The next time I heard Glass play was in May, 1972, in Walker Art Center's auditorium. This was my Glass epiphany. In 2004 I wrote about the gig, which I believe was the first Glass ensemble gig outside of NYC: "...Scheduled to be held in Loring Park on a Sunday afternoon in May, rain forced it inside the auditorium where the audience could come and go. Mostly, it went—there were six people left at the end: Sue Weil, my wife and I, and three others. Glass and friends mesmerized those of us who stayed with an effervescent performance of Music with Changing Parts that was at once ethereal and firmly anchored to the earth. Glass played unceasingly throughout the hours-long performance, conducting by nodding his head while playing quick two-handed riffs on Farfisa electric organ. By the time it was over he was drenched in sweat and had the look of Nirvana on his face. I was lucky to be there, and had the opportunity to tell Steve Lacy, who had never heard of Glass, about it a few months later in Paris." ( http://www.mnartists.org/article.do?rid=33087 ).

Now, for the place in time our perceptions and opinions regarding Glass diverge. No one was a bigger fan of his music than I from the very earliest "mathematical" pieces through Einstein and Dances #1 and #3 (1980). In those years on my show "Fresh Ears" on KFAI-FM I probably broadcast more Philip Glass music than anyone in the country, perhaps in the world. But by 1982, for me the cracks in the glass began to appear. The first was at a solo organ concert at Plymouth Congregational Church in Minneapolis, the exact date of which escapes me as do the names of the pieces he performed. One of them was probably Mad Rush and his performance of it was pathetic. Talk about flubbing notes - he missed way more than a few. But simply flubbing notes wasn't the worst of it - it was Glass' reaction to his mistakes. After each particularly big flub he would direct a sheepish grimace and shrug of the shoulders towards the audience as if to say, "Well, I'm really not very good at playing this big pipe organ." The audience, most of whom had never heard of this maverick Glass fellow, didn't seem to mind. He received copious applause at the end. I was appalled.

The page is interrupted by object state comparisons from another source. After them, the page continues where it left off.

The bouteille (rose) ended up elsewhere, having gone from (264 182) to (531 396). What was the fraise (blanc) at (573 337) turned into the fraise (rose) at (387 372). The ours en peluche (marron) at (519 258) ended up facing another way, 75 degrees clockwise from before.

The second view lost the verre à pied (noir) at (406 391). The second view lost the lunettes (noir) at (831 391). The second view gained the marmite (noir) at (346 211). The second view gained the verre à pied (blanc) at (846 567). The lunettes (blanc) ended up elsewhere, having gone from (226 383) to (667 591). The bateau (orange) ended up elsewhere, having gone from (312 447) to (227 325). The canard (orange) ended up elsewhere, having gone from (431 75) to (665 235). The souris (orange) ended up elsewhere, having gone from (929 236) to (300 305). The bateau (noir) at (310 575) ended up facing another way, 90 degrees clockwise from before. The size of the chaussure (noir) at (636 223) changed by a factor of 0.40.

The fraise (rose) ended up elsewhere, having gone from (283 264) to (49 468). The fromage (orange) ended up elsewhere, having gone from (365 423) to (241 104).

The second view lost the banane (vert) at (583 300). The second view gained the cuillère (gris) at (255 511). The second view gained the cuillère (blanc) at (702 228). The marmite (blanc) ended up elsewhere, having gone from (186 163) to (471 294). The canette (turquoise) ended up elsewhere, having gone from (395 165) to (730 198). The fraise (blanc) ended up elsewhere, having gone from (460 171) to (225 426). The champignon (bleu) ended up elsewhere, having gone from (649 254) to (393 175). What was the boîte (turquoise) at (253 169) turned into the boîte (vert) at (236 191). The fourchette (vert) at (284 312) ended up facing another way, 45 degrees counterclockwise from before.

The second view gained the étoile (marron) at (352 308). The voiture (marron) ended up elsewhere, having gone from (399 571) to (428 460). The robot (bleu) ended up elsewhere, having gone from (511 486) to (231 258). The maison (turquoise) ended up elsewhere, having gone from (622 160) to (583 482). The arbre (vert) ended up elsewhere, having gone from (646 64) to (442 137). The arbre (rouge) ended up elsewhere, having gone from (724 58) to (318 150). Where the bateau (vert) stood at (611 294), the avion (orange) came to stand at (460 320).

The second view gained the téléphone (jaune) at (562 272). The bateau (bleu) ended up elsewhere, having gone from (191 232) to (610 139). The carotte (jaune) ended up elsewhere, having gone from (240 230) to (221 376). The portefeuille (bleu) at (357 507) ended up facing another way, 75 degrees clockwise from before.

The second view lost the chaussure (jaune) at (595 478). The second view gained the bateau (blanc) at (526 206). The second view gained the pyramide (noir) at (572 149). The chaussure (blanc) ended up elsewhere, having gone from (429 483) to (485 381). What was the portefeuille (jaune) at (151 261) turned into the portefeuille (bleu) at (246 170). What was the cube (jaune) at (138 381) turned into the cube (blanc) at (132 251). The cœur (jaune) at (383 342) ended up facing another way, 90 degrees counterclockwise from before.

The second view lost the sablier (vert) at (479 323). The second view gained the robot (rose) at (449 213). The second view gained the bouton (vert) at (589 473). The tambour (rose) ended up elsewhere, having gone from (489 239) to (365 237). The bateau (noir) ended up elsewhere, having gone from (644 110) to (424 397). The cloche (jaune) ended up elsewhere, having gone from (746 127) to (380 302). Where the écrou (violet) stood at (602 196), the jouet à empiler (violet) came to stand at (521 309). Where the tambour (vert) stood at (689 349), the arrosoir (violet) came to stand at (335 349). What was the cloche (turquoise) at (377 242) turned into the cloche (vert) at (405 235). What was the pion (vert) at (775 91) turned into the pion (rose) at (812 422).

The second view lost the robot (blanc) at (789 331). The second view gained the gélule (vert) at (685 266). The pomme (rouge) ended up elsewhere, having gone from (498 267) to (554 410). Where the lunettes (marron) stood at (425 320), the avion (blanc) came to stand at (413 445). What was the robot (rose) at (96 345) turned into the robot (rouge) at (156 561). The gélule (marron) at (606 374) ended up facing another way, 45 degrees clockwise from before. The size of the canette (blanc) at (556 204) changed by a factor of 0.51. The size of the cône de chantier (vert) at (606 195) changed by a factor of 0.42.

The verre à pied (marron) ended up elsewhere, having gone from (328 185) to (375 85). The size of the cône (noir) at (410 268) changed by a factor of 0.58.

It was 1998's Monsters of Grace that permanently shattered my already gossamer-thin regard for most of Glass' output since the early 1980s. Whereas his former collaborations with Robert Wilson (who sits near the top of my personal pantheon of artists) were truly stellar (obviously, Einstein is a masterpiece of musical theater), the presentation of Monsters of Grace at Minneapolis' Northrup Auditorium was incredibly awful. It was as if two old guys thought they'd try working with these new-fangled computers the kids now-a-days are toying with. Whoa, it was bad. And evidently I wasn't alone in my opinion - see http://en.wikipedia.org/wiki/Monsters_of_Grace .

To conclude my rather lengthy response, I offer the observation that unlike you who approves of the evolution of Glass' music "...from its mathematically hard-core cyclic modules of the ’60s to something that made room for the ingratiating melody, harmonic invention and lyricism that gradually entered into his style after “Einstein...” I emphatically disapprove. For me, the "...mathematically hard-core cyclic modules..." are exactly what made Glass' music so overwhelmingly powerful. The use of Farfisa organs (the only portable keyboard instruments he could afford at the time), the incessantly driving rhythms, the massive wall of amplified sound, the unrelenting absence of "...ingratiating melody, harmonic invention and lyricism..." - these attributes are what made Glass' early music among the great works of the 20th century.